Aussi je plébiscite le test des matrices de Raven (SPM 38) qui est non verbal, culture free et prend un peu plus d’une demi-heure. On peut lui adjoindre le test de vocabulaire de Mill Hill. Pour ce qui est de la détérioration mentale on peut se contenter du MMS de Folstein qui est assez varié et pas trop long, avec l’entretien on doit arriver à ne pas se tromper et cela est utile pour les abus de faiblesse.

Pour les enfants le test du bonhomme est très intéressant pourvu que l’enfant aime dessiner. Les normes proposées par le Professeur Baldy sont récentes et très utiles mais le SPM 38 est également utilisable dès 7 ans.

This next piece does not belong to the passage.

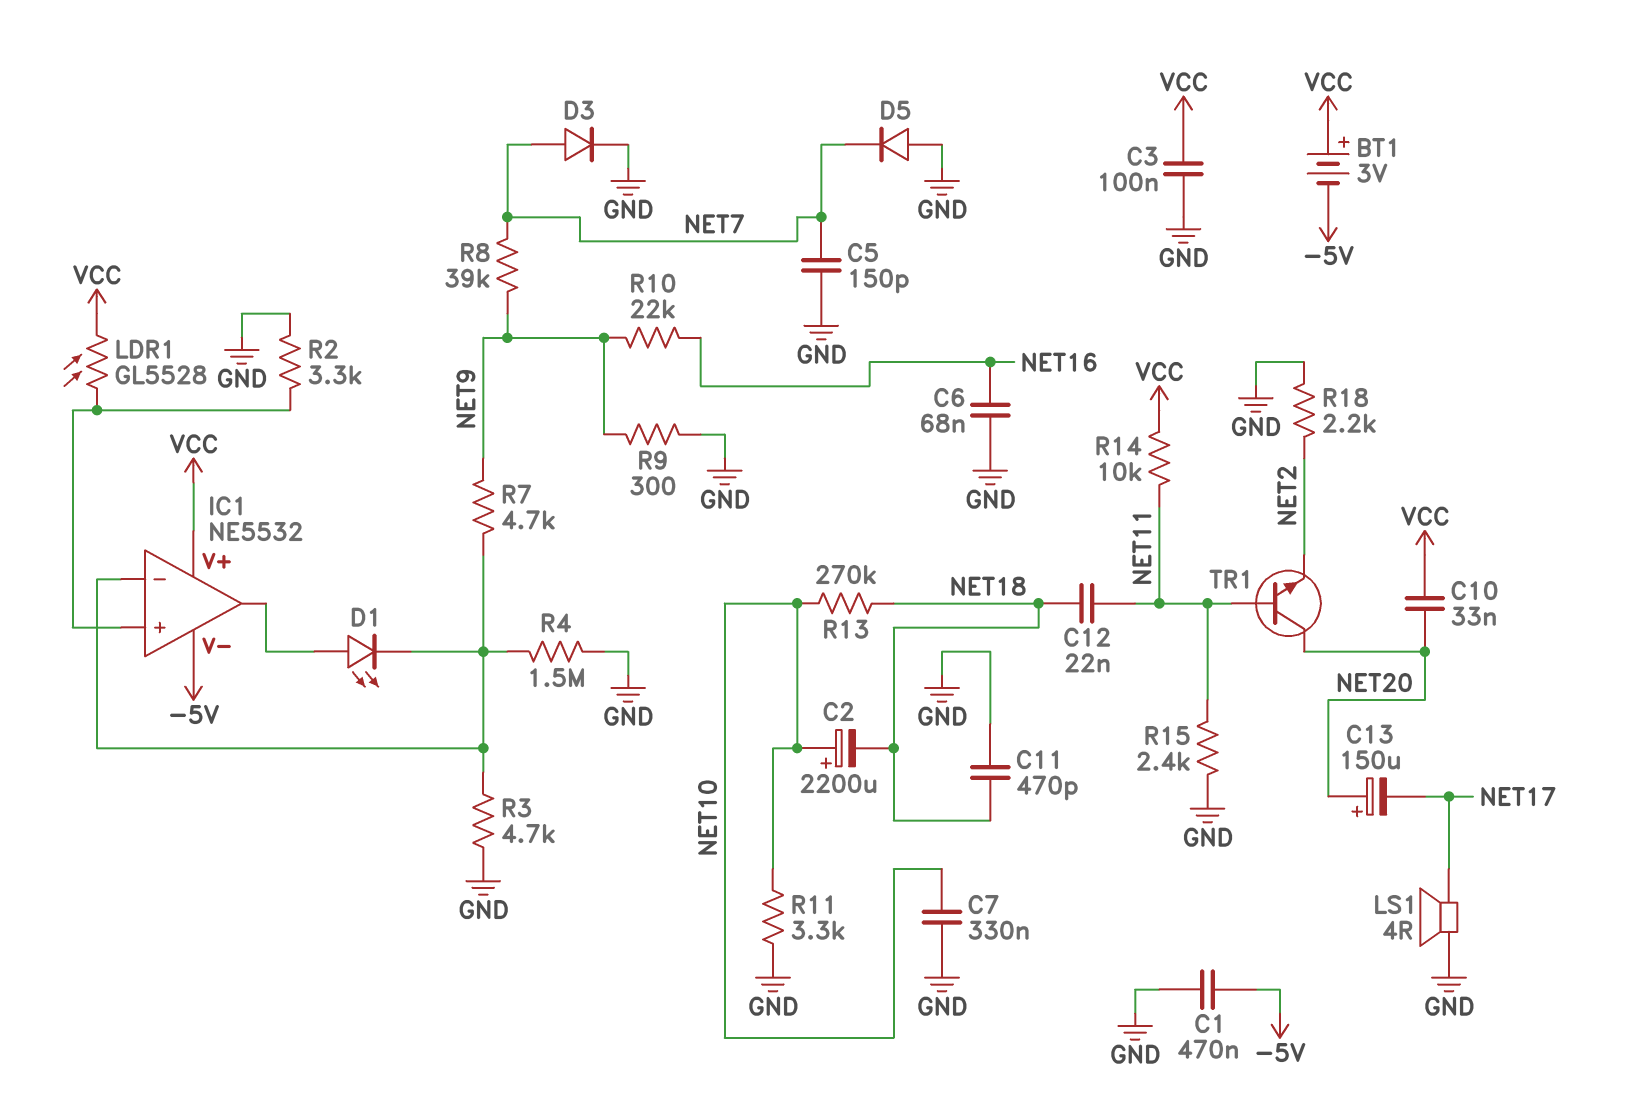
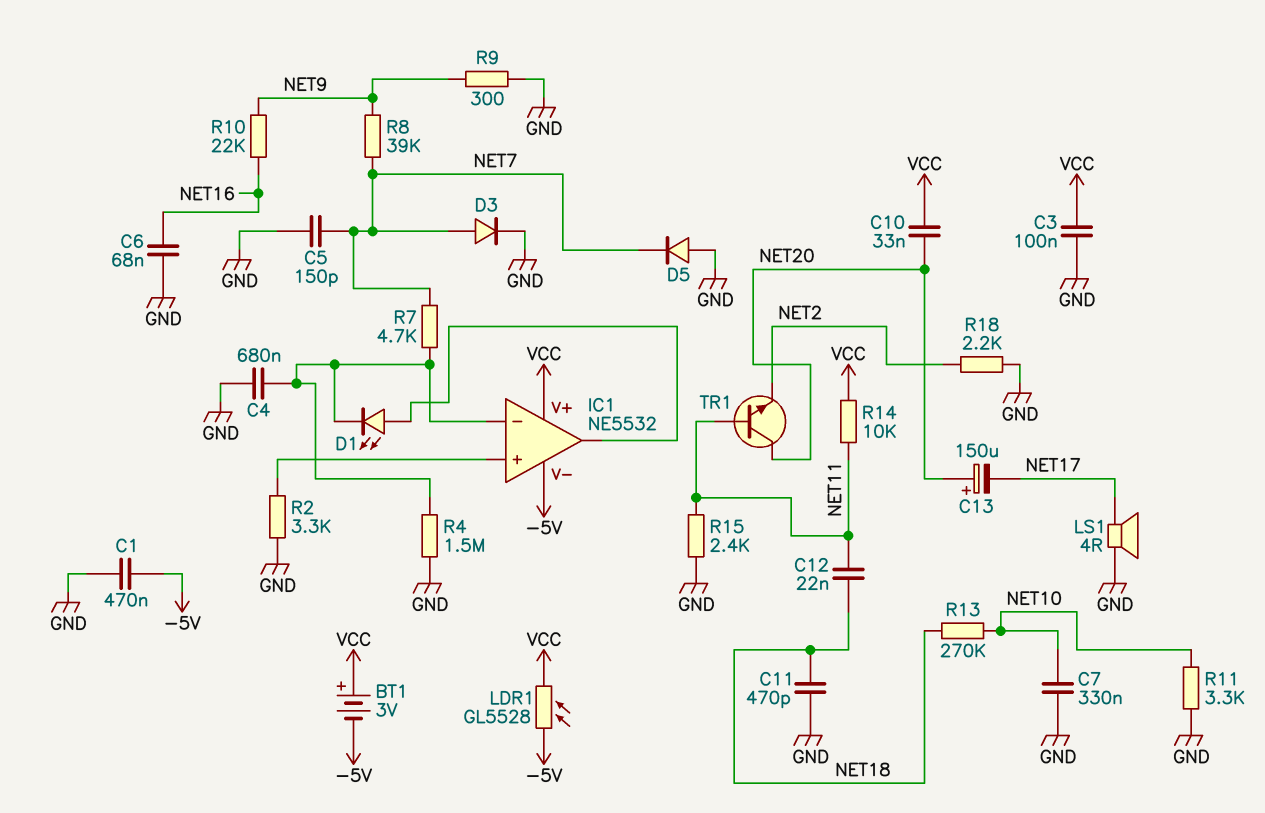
C2: 2200uF (plus NET10, minus NET18) -> none
C4: none -> 680nF (GND, IC1/in-)
LDR1: GL5528 (IC1/in+, VCC) -> GL5528 (-5V, VCC)
R3: 4.7k (GND, IC1/in-) -> none
R7: 4.7k (IC1/in-, NET9) -> 4.7k (IC1/in-, NET7)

Pour ce qui est de la personnalité le test de Rorschach est intéressant mais si l’on veut être rigoureux il faudrait utiliser la cotation Exner mais on peut l’utiliser tel quel avec une analyse de contenu. Le MMPI 2 est très intéressant surtout dans sa forme simplifiée dite 2RF. Certes il est un peu long avec ses 338 questions mais je suis souvent étonné des informations obtenues surtout avec des auteurs présumés. Enfin le TAT est bien mais il faut un sujet avec des capacités de mentalisation car l’analyse est basée sur les qualités du récit.

Pour les enfants, le test de Patte Noire est épatant et convient à la plupart des enfants, mais relativement jeunes, on peut aller jusqu’à 9 ans. Le test de Rorschach fonctionne aussi assez bien avec les enfants. Enfin ne pas oublier le dessin, notamment celui de la famille qui est souvent parlant. A j’allais oublier aussi le test des contes avec les normes proposées par De Tychey qui a été l’un de mes professeurs mais je ne l’appréciais pas.

On peut aussi rappeler quelques inventaires comme celui de Hare pour les psychopathes, ou encore l’échelle de retentissement psychologique (CNPSY).